Leopold Dietmann was a Czech-Austrian painter and inventor.
He was a romantic-realist history and portrait painter, but also created impressionist landscapes and architectural paintings. He painted in oil, watercolor and pastel. He was also active as an etcher and illustrator (fairy tales, Mohammed Ahmed 1931) and designed posters, bookplates and vignettes.

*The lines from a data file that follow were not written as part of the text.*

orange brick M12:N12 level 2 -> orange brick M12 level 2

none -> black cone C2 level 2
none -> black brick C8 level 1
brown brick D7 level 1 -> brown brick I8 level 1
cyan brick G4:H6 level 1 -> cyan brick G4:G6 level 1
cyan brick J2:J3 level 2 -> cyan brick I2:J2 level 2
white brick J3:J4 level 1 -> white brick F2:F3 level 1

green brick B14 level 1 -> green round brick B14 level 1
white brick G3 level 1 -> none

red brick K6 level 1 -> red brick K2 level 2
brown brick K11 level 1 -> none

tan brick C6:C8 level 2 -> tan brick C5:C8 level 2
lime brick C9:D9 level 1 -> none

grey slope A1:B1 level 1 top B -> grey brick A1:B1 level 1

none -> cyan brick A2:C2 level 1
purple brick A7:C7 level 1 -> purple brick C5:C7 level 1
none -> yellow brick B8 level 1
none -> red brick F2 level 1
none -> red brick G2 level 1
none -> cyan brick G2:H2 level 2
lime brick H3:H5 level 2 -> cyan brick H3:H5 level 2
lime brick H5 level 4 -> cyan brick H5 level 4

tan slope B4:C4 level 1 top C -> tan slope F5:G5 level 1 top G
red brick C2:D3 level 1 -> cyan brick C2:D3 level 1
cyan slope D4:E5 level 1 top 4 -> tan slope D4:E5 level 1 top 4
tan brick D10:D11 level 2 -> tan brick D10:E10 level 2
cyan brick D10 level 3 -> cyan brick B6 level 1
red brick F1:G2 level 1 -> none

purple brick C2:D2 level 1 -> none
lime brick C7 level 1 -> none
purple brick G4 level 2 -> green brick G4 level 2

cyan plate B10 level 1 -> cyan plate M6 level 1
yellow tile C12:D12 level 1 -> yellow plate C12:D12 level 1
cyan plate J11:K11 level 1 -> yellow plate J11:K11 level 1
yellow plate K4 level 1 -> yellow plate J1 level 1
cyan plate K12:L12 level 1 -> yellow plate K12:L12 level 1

After attending cadet school in Marburg an der Drau, Diet graduated from the Technical Military High School in Weißkirchen and the Technical Military Academy in Vienna. He served as an artillery lieutenant in the army from 1879. Even during his military service, he devoted himself to artistic studies. Diet finally began his artistic training with Alfred Fallenböck and as a trainee at the Academy of Fine Arts in Vienna under Carl Rudolf Huber. He studied at the Academy of Fine Arts in Prague under František Sequens and in Vienna under Hans Canon. Leo Diet was sponsored by Crown Prince Rudolf and received a scholarship that enabled him to make study trips to Paris (1881/1882) and Egypt (1882-1887).
He spent the years from 1883 to 1887 in Cairo, where he created many Orientalist paintings. He exhibited sixty of these works at the Österreichischer Kunstverein in 1888. Later, from 1895 to 1914, he taught freehand and applied arts and technical-constructive drawing at the School of Applied Arts in Graz.
In 1889, he founded the Salon of the Rejected, from which the Vienna Secession emerged. In 1899, he was one of the founders of the Cooperative of Fine Artists of Styria.
In 1887, Leo Diet invented the drawing device named after him, the "Dietsche Dreieck" (also known as the "mechanical perspectograph") and patented it on June 15, 1893 as an instrument for producing perspective drawings from plan and elevation.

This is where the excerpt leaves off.